Interesting analysis by Bradley Burston in Haaretz:
Avigdor Lieberman, the hands-down success story of the election, has repeatedly outraged the far-right by suggesting in the past that some heavily Arab-populated East Jerusalem neighborhoods and refugee camps be ceded to an eventual independent Palestinian state in the West Bank and Gaza. He has consistently alientated the ultra-Orthodox – an essential building block of any right-wing dream coalition – by demanding civil-marriage and modified Jewish conversion legislation favored by Lieberman’s ultra-secular constituency.

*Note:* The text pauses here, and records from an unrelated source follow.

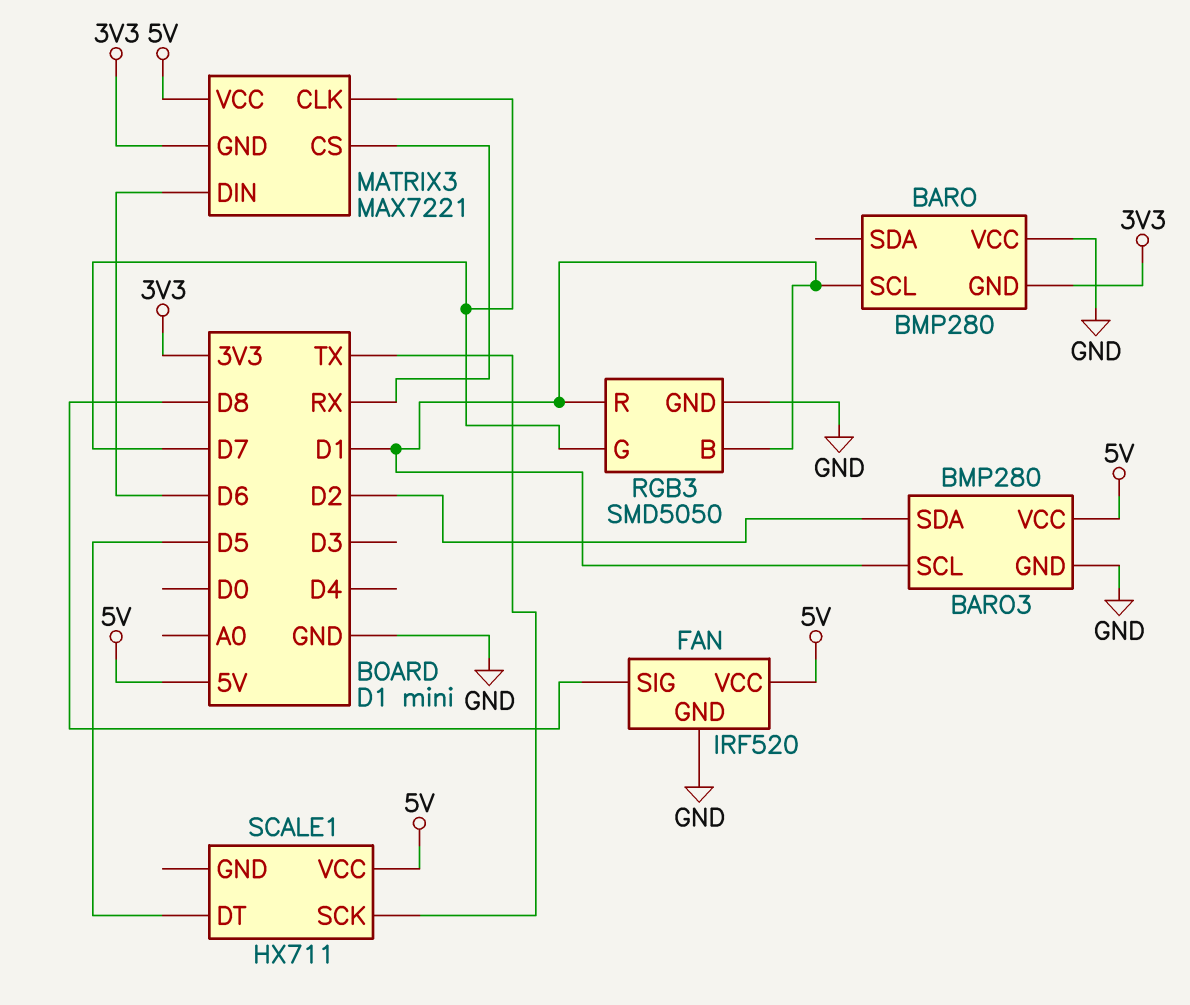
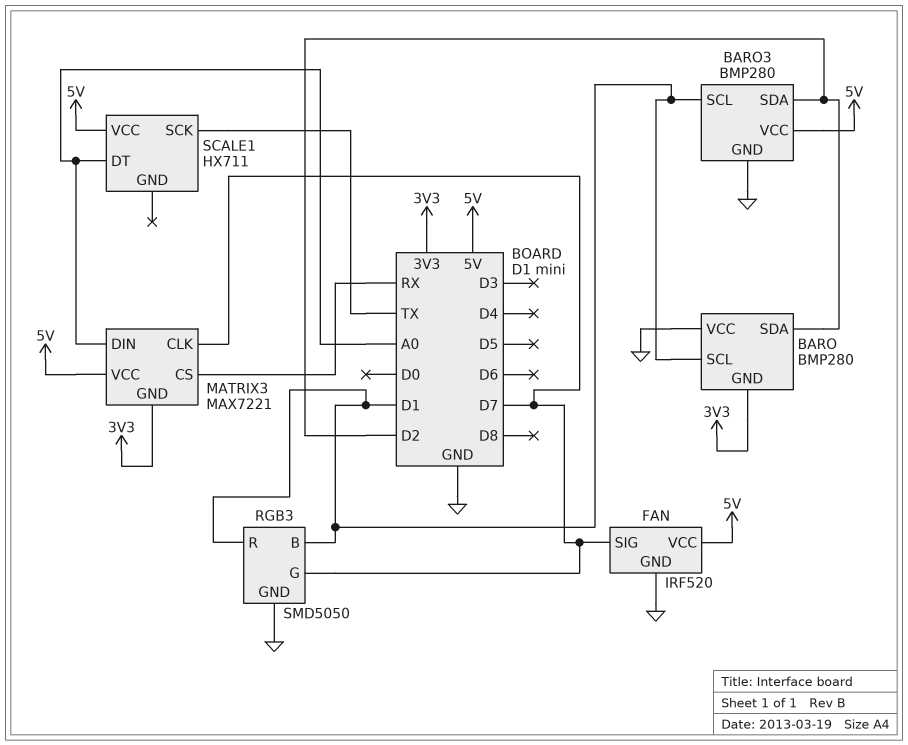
BARO pin SDA: none -> D2
FAN pin SIG: D8 -> D7
MATRIX3 pin DIN: D6 -> A0
SCALE1 pin DT: D5 -> A0

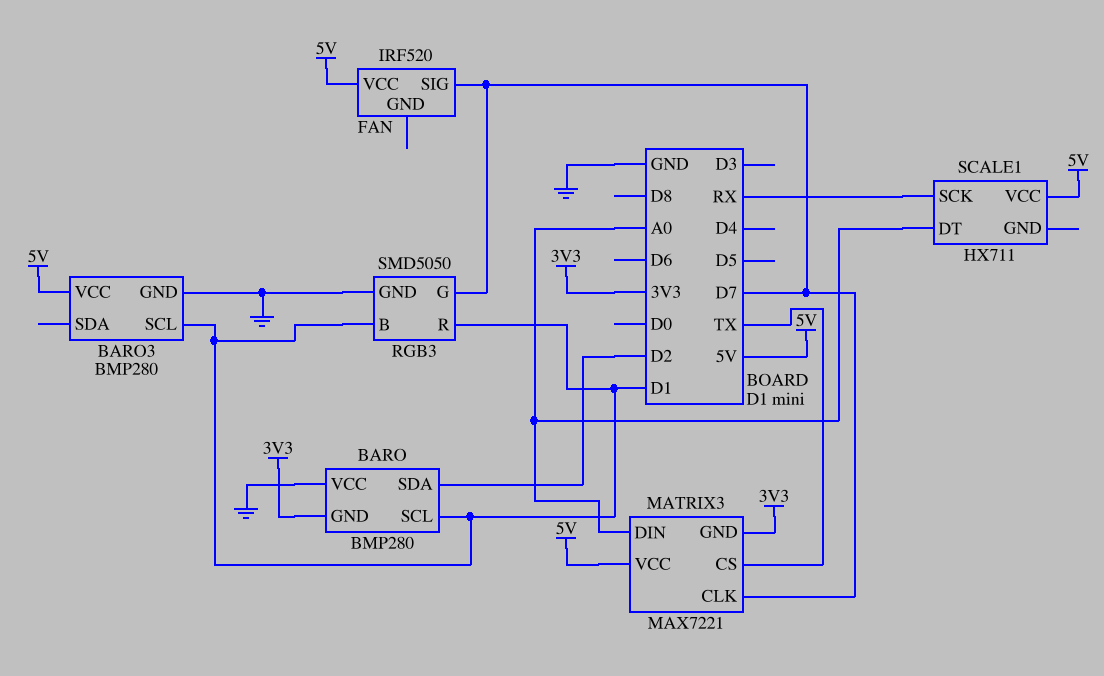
BARO3 pin SDA: D2 -> none
FAN pin GND: GND -> none
MATRIX3 pin CS: RX -> TX
SCALE1 pin SCK: TX -> RX

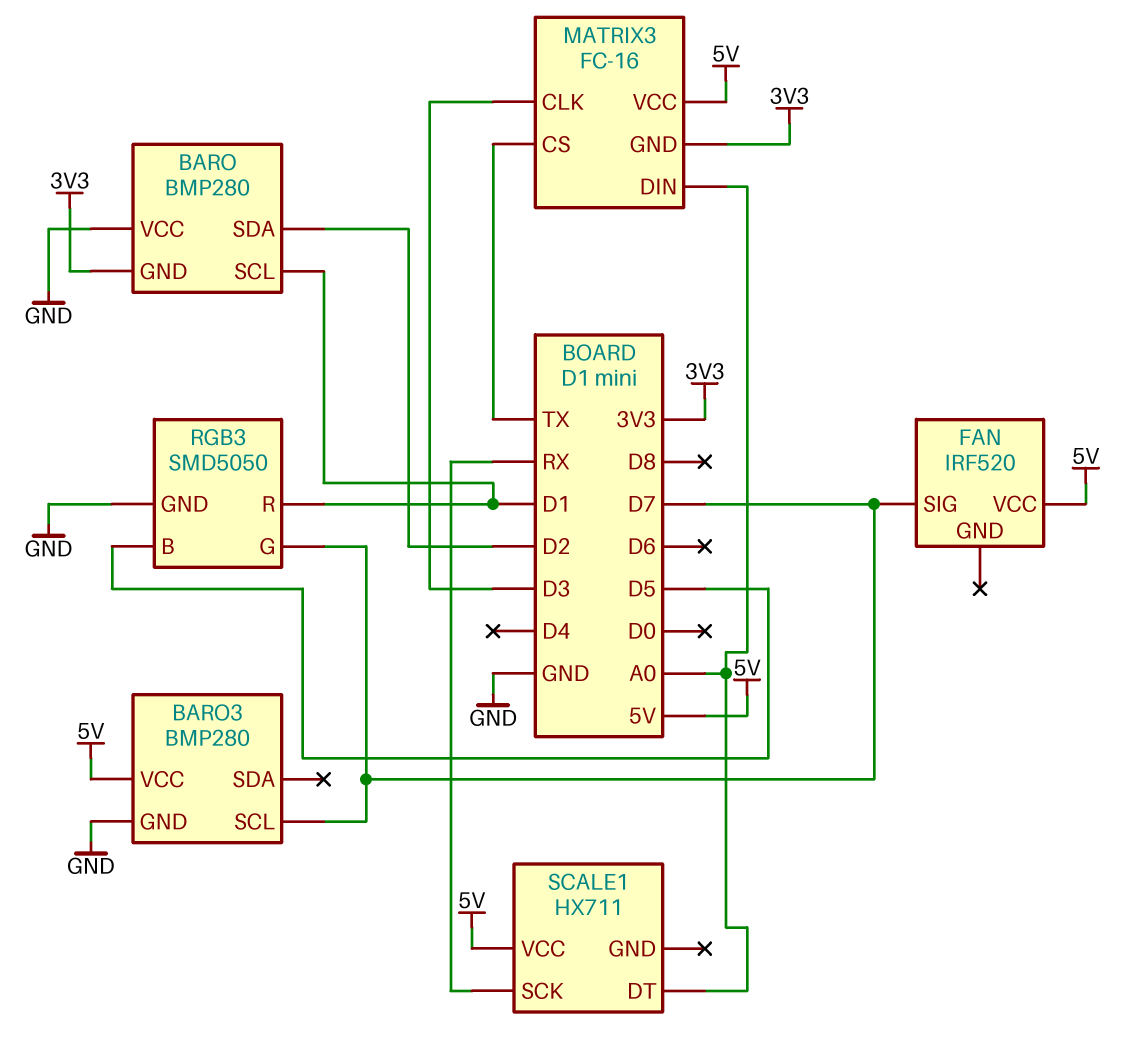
BARO3 pin SCL: D1 -> D7
MATRIX3: MAX7221 -> FC-16
MATRIX3 pin CLK: D7 -> D3
RGB3 pin B: D1 -> D5

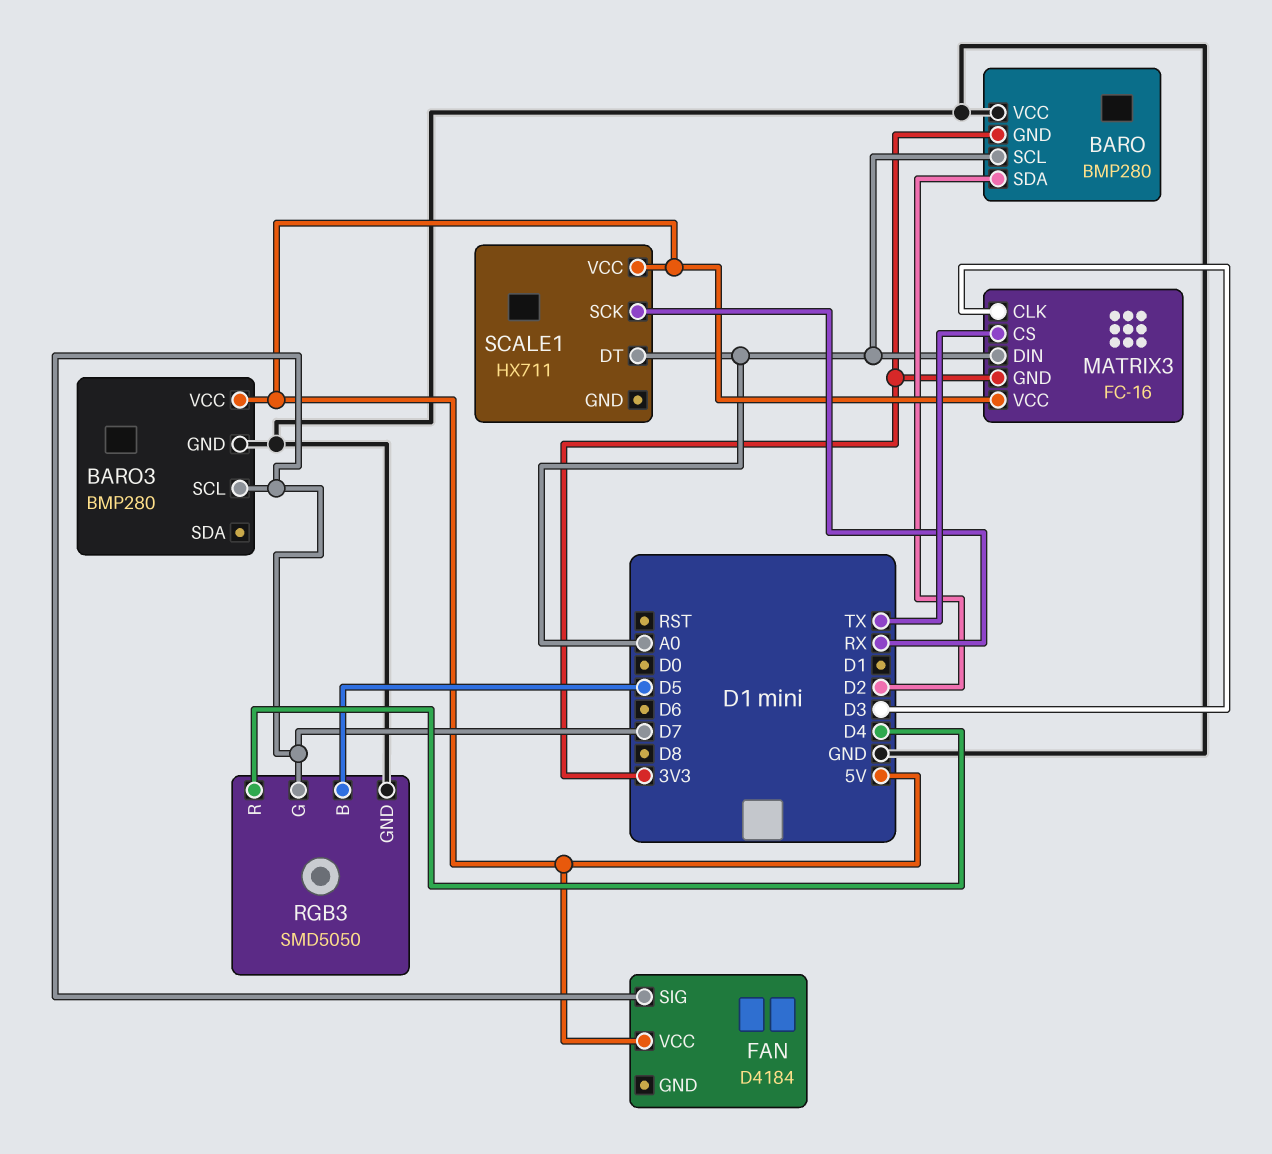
BARO pin SCL: D1 -> A0
FAN: IRF520 -> D4184
RGB3 pin R: D1 -> D4

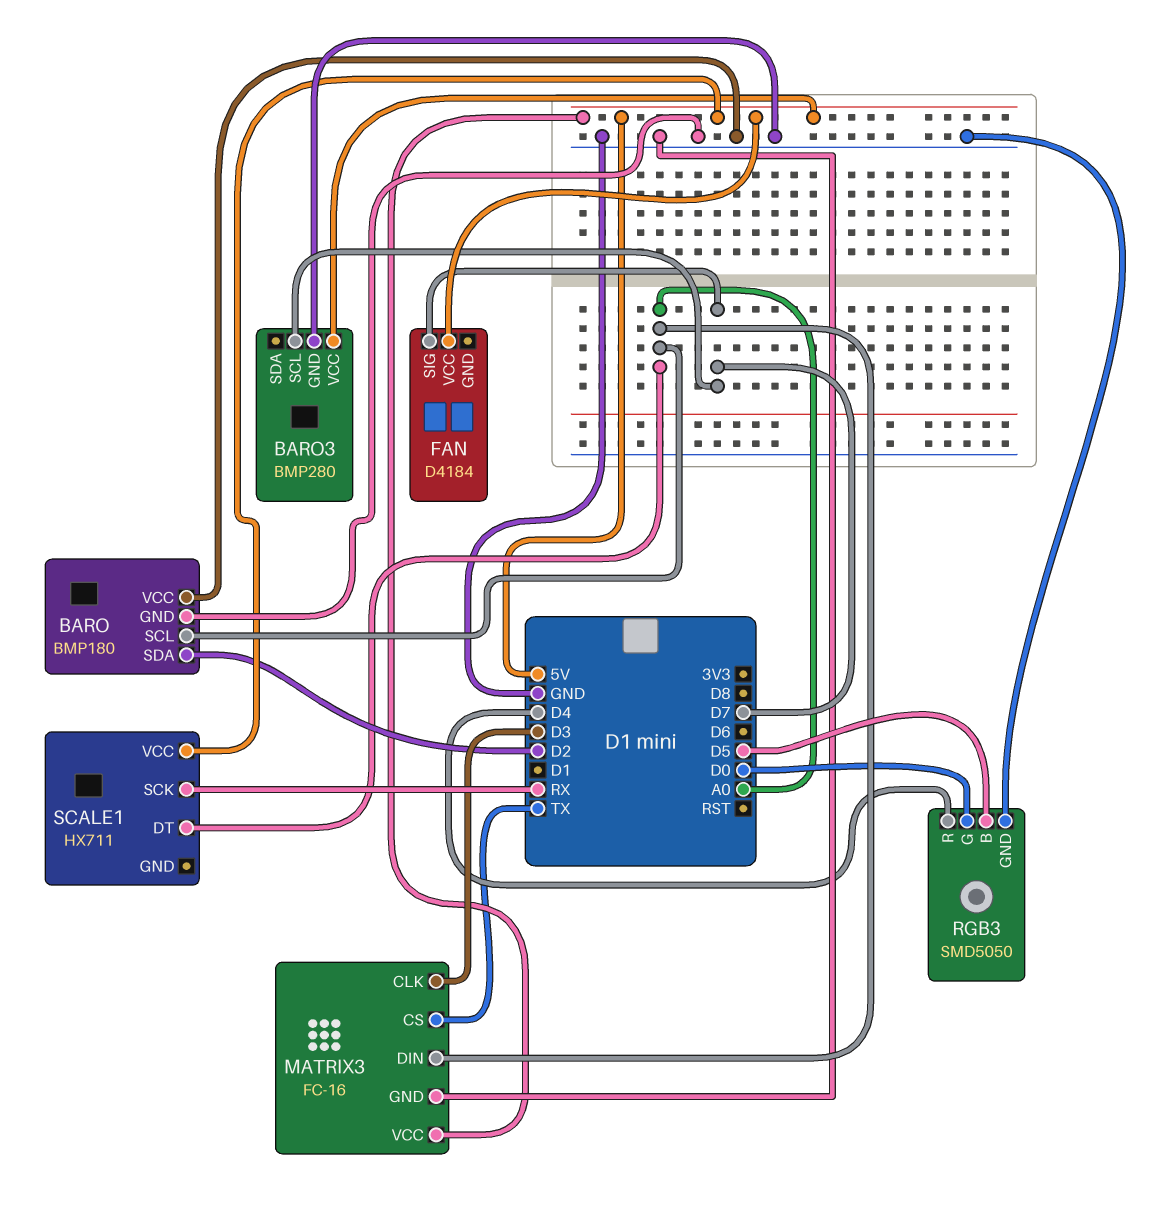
BARO: BMP280 -> BMP180
BARO pin GND: 3V3 -> GND
MATRIX3 pin GND: 3V3 -> GND
RGB3 pin G: D7 -> D0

Netanyahu’s Likud, the anchor of a potential rightist coalition, has been on record for years as favoring an eventual Palestinian state in the territories, as long as strict security guarantees were met. The Likud is also the only party ever to have headed a government which dismantled established settlements.
Only two parties, representing just seven seats in the 120-seat Knesset, still argue for a Greater Israel. Not even the fringe-right National Union with its frankly pro-Kahane wing, dares come out in public for a return to permanent Israeli occupation of the Gaza Strip, stating in its platform only that “There will be no uprooting of Jewish communities and no surrender of parts of the Land of Israel in any subsequent Israeli government led by the party.”
Of course, if the “Greater Israel” idea is so marginalized, it’s not clear why Burston elsewhere refers to it as a “bedrock right-wing principle.”